Idunnu Tomori grew up all over the world, from New York City to Britain and Nigeria. While all her traveling grew her worldview and will to help others, she soon found it hard to make deep connections within her community. After 10 years working as a mental health professional and two years into starting her own jewelry company, Misayo House, the mom of two unexpectedly found connection at Children’s Healthcare of Atlanta (CHOA). As her daughter Toni underwent a bone marrow transplant, Idunnu formed unbreakable bonds within CHOA and a passion for giving back to the hospital and the community that had supported her in such difficult times.
What do you consider to be your biggest accomplishment?
My company, Misayo House, took me from feeling like I had lost my identity after I had to halt my career to move overseas for my husband’s job to being a globally recognized philanthropist and entrepreneur. Misayo has provided me the network and resources to give back to causes I am passionate about.
What is your favorite way to give back to your community?
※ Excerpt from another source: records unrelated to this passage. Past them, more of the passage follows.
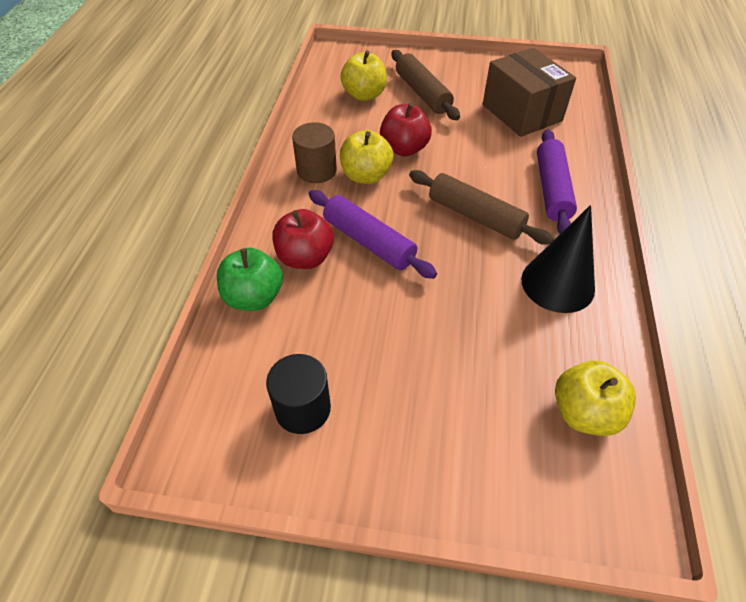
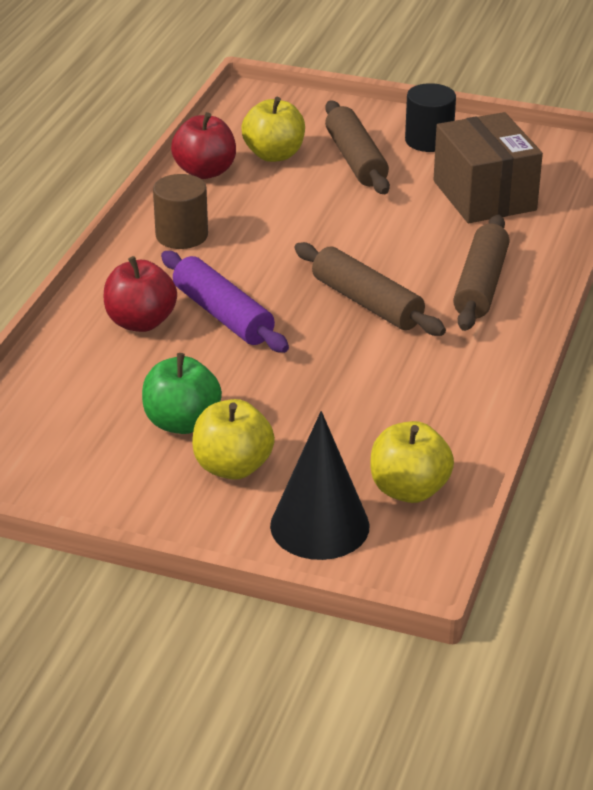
camera: 10 degrees right, 15 degrees down
(254, 297) = (70, 352): green apple -> green apple (182, 422)
(303, 408) = (99, 451): black cylinder -> black cylinder (429, 140)
(366, 176) = (243, 247): yellow apple -> yellow apple (233, 467)
(404, 149) = (304, 222): red apple -> red apple (205, 171)
(552, 189) = (480, 285): purple rolling pin -> brown rolling pin
(557, 284) = (438, 378): black cone -> black cone (319, 525)

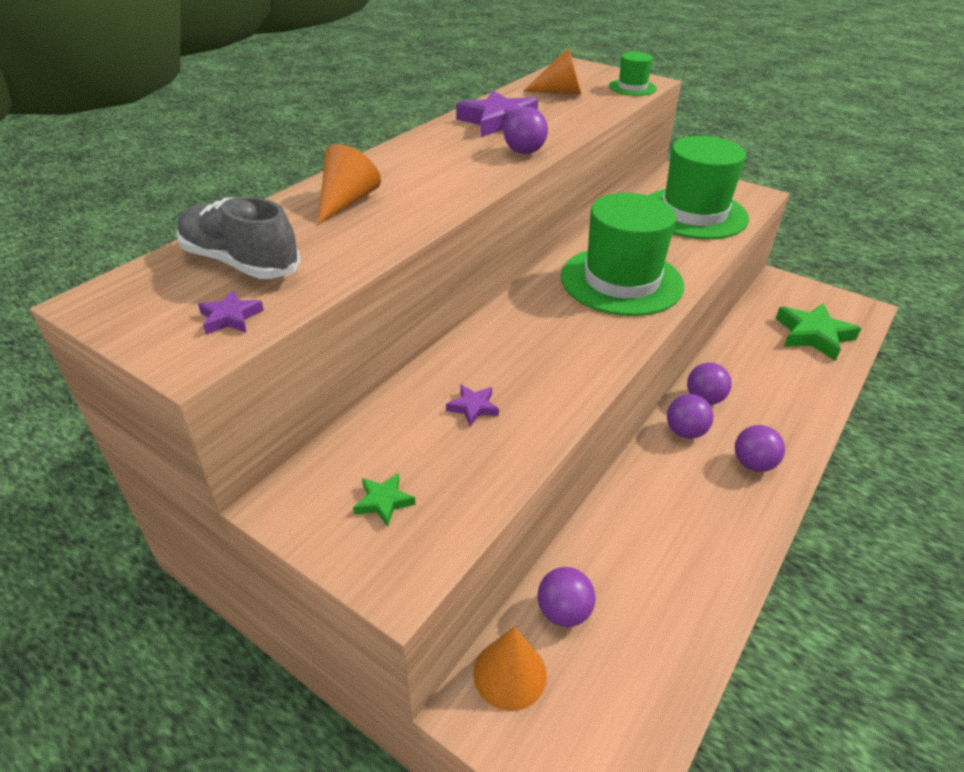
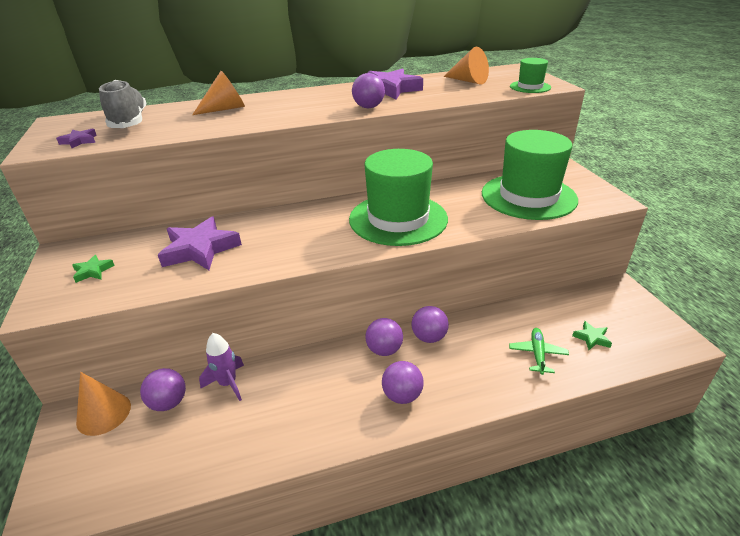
camera: 40 degrees right, 5 degrees down
(473, 407) = (200, 249): purple star -> purple star, size x2.14
(594, 552) = (228, 384): none -> purple rocket
(797, 369) = (537, 354): none -> green plane
(813, 335) = (591, 338): green star -> green star, size x0.47

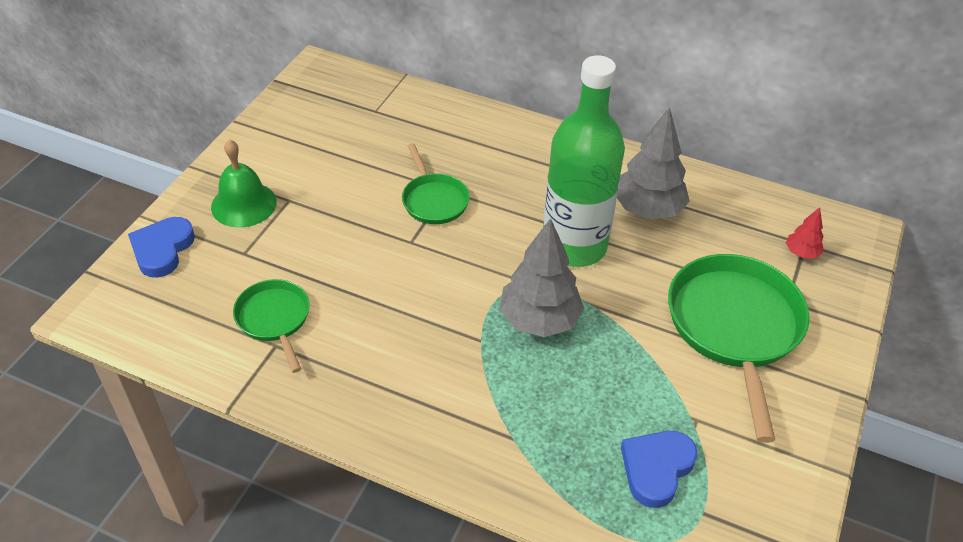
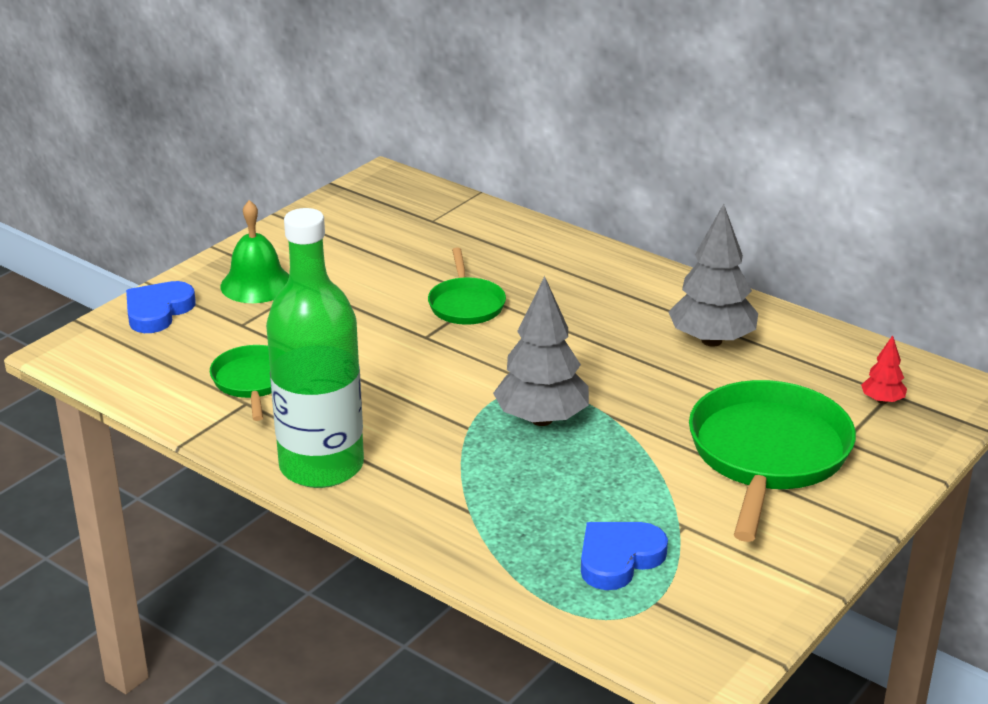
camera: 15 degrees right, 15 degrees down
(574, 246) = (609, 362): green bottle -> green bottle (321, 466)

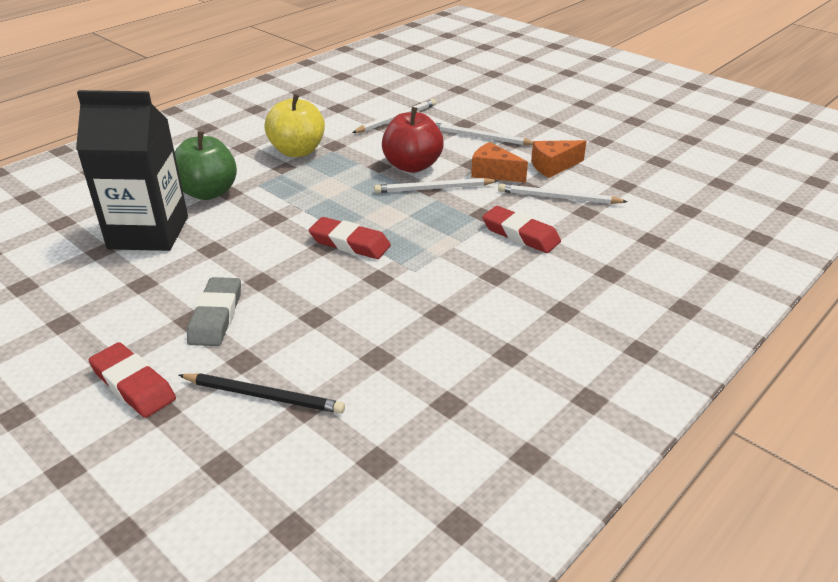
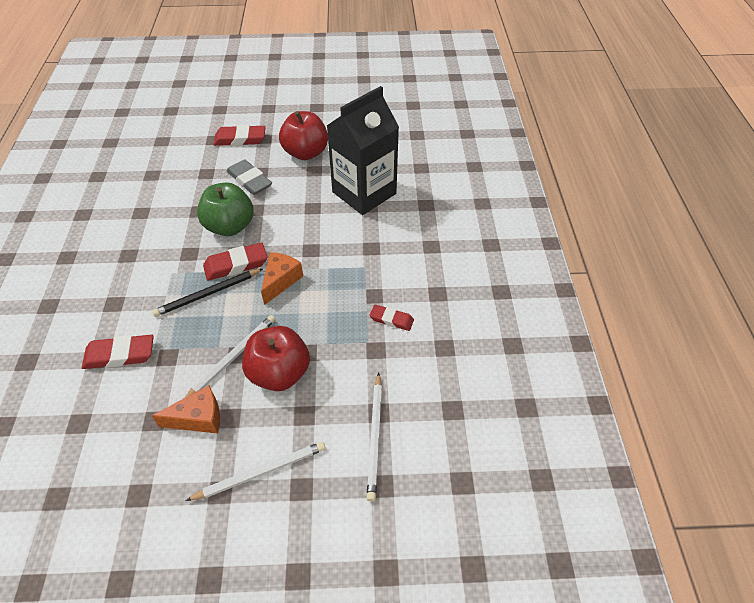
camera: 135 degrees right, 15 degrees up
(110, 309) = (305, 153): none -> red apple
(208, 192) = (383, 238): green apple -> green apple (230, 226)
(263, 396) = (177, 167): black pencil -> black pencil (208, 294)
(297, 151) = (391, 319): yellow apple -> red eraser
(553, 166) = (147, 476): orange cheese -> orange cheese (281, 281)
(559, 198) = (113, 426): white pencil -> none

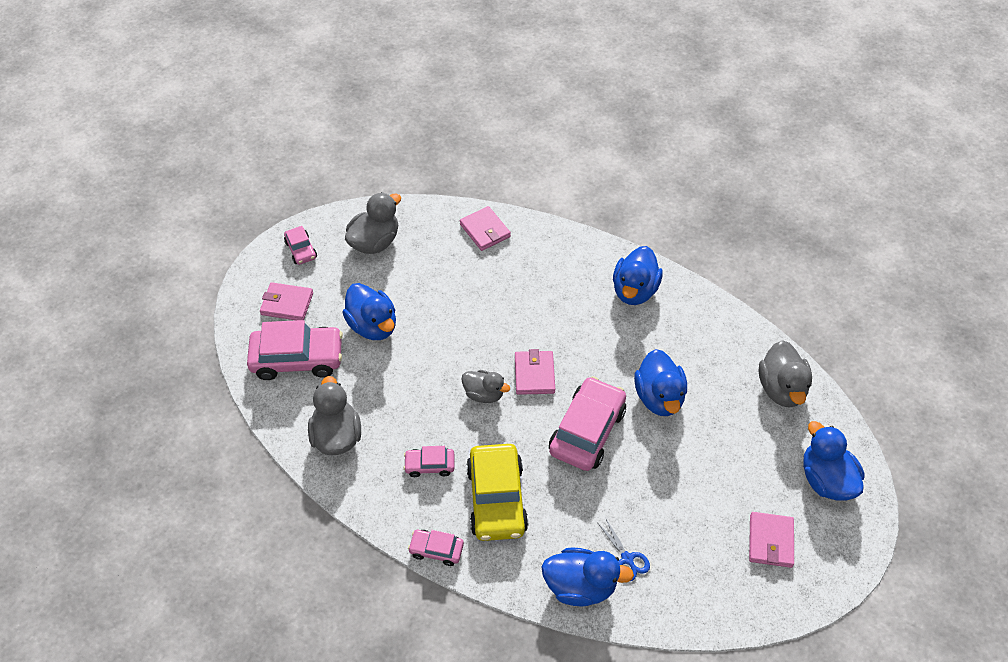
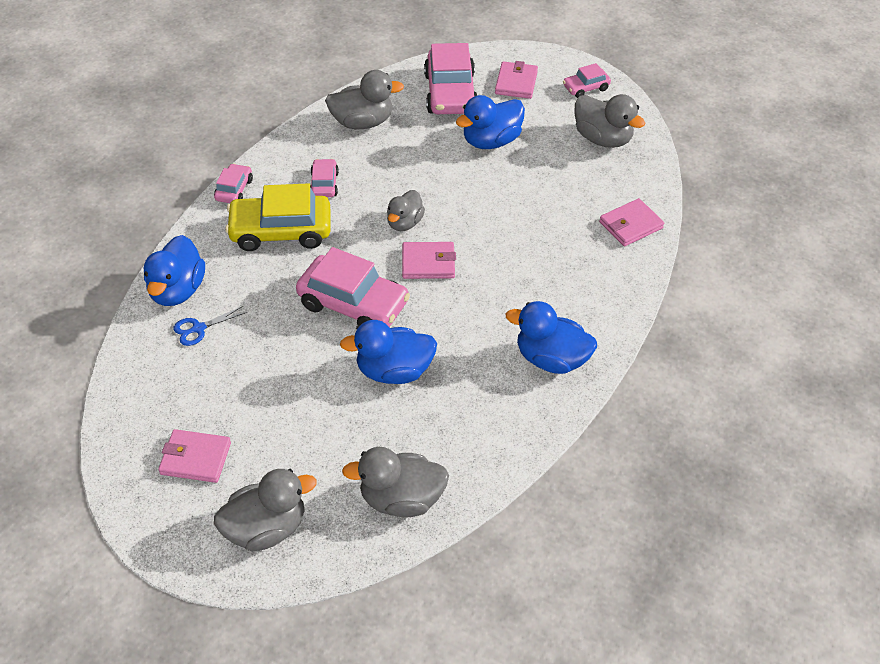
camera: 90 degrees right, 5 degrees down
(825, 479) = (266, 528): blue duck -> grey duck

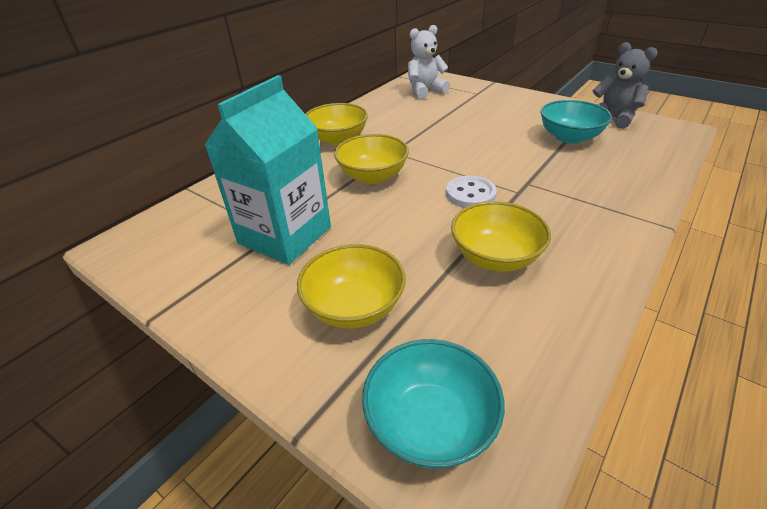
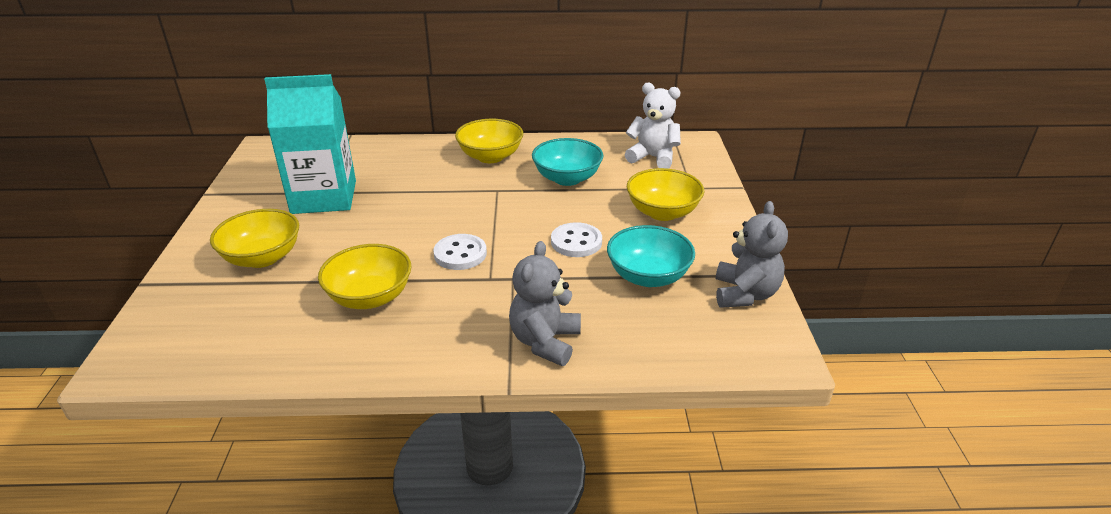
camera: 50 degrees right, 5 degrees down
(372, 176) = (443, 197): yellow bowl -> yellow bowl (662, 212)
(430, 423) = (172, 326): turquoise bowl -> turquoise bowl (567, 178)
(502, 146) = (576, 242): none -> white button
(622, 196) = (545, 342): none -> grey teddy bear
I have been a big supporter of Children’s Healthcare of Atlanta by serving on committees, chairing our North Buckhead neighborhood group and hosting several shop-for-a-cause events with Misayo and other brands. Jimmy Choo hosted and donated in September 2019 in honor of our family. Misayo has also partnered and sponsored several domestic violence organizations, primarily Partnership Against Domestic Violence.
What inspired you to do this kind of charity work?
My youngest daughter was born with sickle cell disease and subsequently received a bone marrow transplant at CHOA. Most of the therapeutic programs at the hospital are donor-based, and as someone with a background in mental health, I understand the significant impact that emotional and mental support has on a child that isolated. To help lift her spirits, I hosted my first CHOA fundraiser in November 2017 from my daughter’s hospital room as she recovered from her bone marrow transplant in isolation. As a silent victim of domestic violence, my goal is to help women understand their worth and value. Empowerment is the first step to rehabilitation.
What do you think is the secret to aging gracefully?
Own it, embrace it and be thankful for it. My 95-year-old grandmother is the strongest woman I know! She still cooks and climbs the steps to her bedroom on the 2nd floor daily. She can walk, see, hear and smell, and she looks 65 while doing it all. Every day she gives thanks and does not take any of it for granted.